The other night an impromptu Twitter chat erupted among a few of us #SMEM stalwarts. The subject; credentialing social media volunteers who assist during disasters. Conventional emergency management practice requires people register with their local emergency management (EM) agency before they can volunteer during an emergency. We do this to for liability protection and to build a database of response resources we can quickly mobilize.
In the past “real world” of emergency management and response, this approach worked well. But, when it comes to supporting crisis response today, we need to think virtually and globally. Today, our volunteer responder pool stretches across the 24 time zones. We can now tap technology experts in the field of social media, GIS and communications from around the world to assist in our response. Shoot, we don’t even have to ask, they just start doing it on their own. ValerieLucas-McKewen excellent piece on the new wave of technology volunteers outlines the benefits of leveraging these assets and a couple of ways used in recent global events. A great article by Scott Reuter describes the concept of virtual operations support (VOS) and related teams (VOST), and how these can be used in gaining/maintaining situational awareness and disseminating information. I suspect there are VOST’s working around the world already. They just are not defined as such.

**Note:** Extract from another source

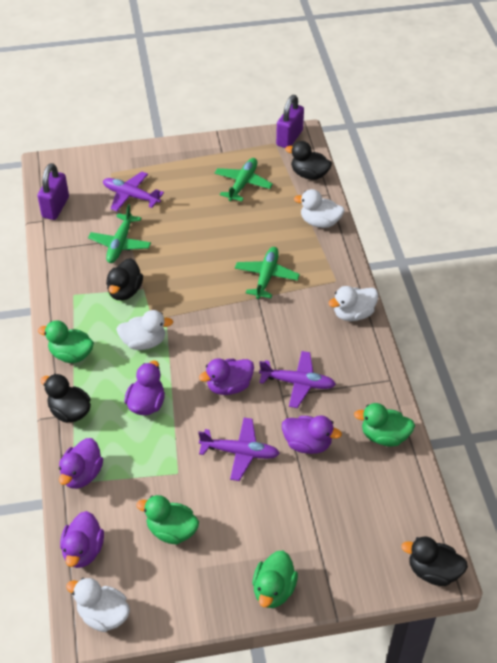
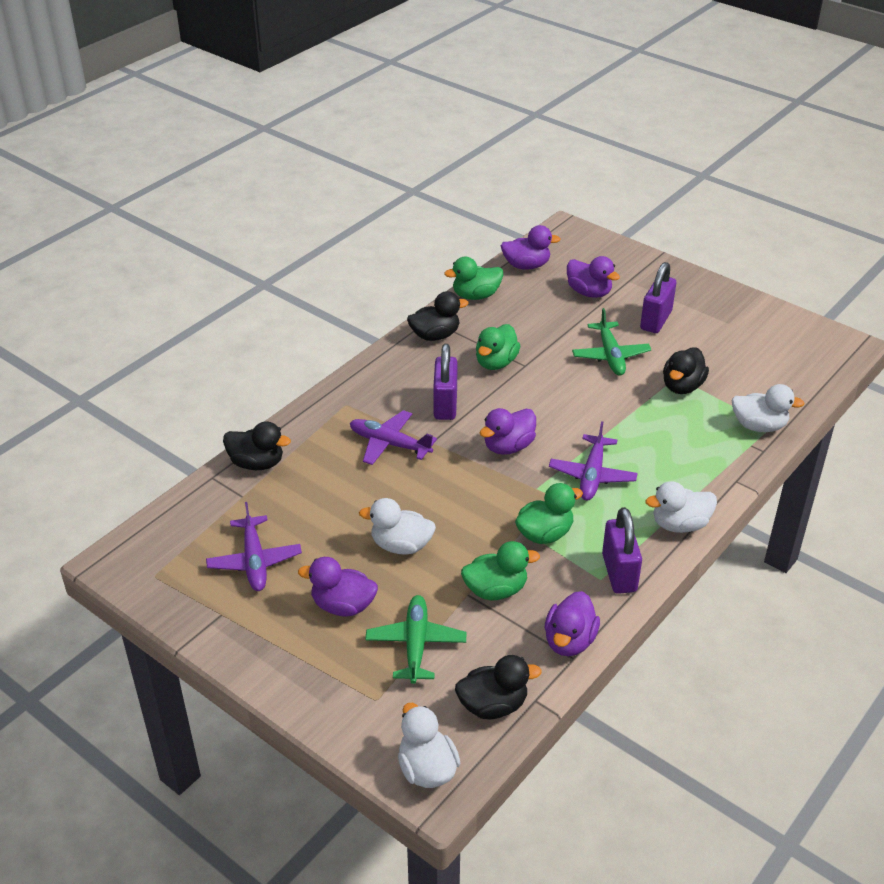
green plane: 3 -> 2
purple padlock: 2 -> 3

In the Incident Command world, credentialing is a hot topic, especially as it relates to figuring out qualifications and vetting processes for FEMA all-hazards Type 3 incident management teams (IMTs). FEMA created a qualifications guide in 2010. But, it only provides guidance. As far as I know, the “gold standard” for IMT credentialing, qualification and training (in the US) still resides with the National Wildfire Coordinating Group (NWCG).

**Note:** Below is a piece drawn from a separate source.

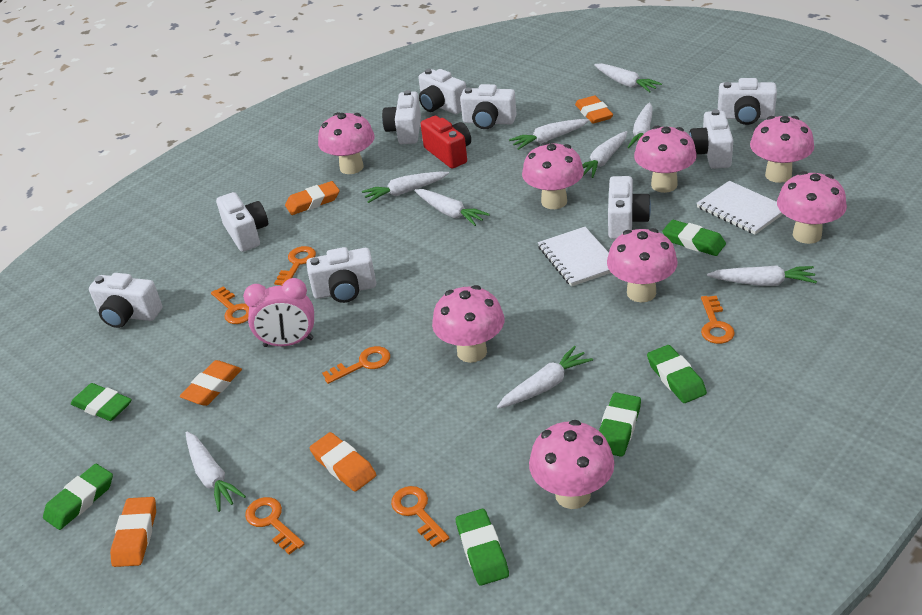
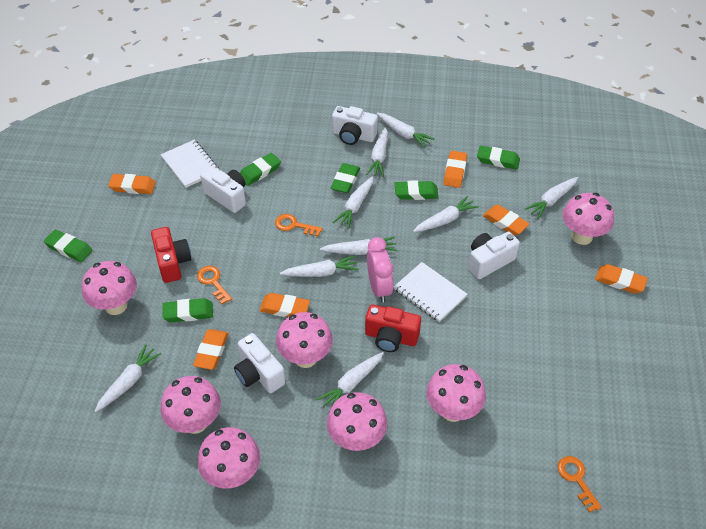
orange eraser: 5 -> 6
orange key: 6 -> 3
pink mushroom: 8 -> 7
red camera: 1 -> 2
white camera: 9 -> 4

BUT, the NWCG has been evaluating their training and qualification standards. Why? Because their pool of experienced ICS personnel is quickly drying up due to retirements and the ungodly onerous training and qualification process. As a result, they recently completed a review of their qualification/credentialing system, and made dozens of recommendations designed to bolster team succession planning and sustainability. It will take years to fully implement these changes.
So, I have to ask. If FEMA and the NWCG are struggling with coming up with realistic and sustainable training and qualification standards for incident management teams in the U.S. , how the heck can we create and implement a global credentialing process for those who provide technical disaster assistance? The world of social media in crisis is highly dynamic. Instead of trying to make this world fit into our tidy world of emergency management and incident command, why don’t we stay messy for a while longer?
I have a better idea (at least for now). Let’s focus on continuing to leverage spontaneous volunteers who pop up, champion the efforts of current volunteer technology in crisis organizations like Crisis Mappers and Ushahidi, and use their experience to identify the desired knowledge, skills and abilities for those we want to provide virtual operational support during crisis. I’m afraid putting effort into credentialing at this point is simply an exercise in “Driving to Abilene”.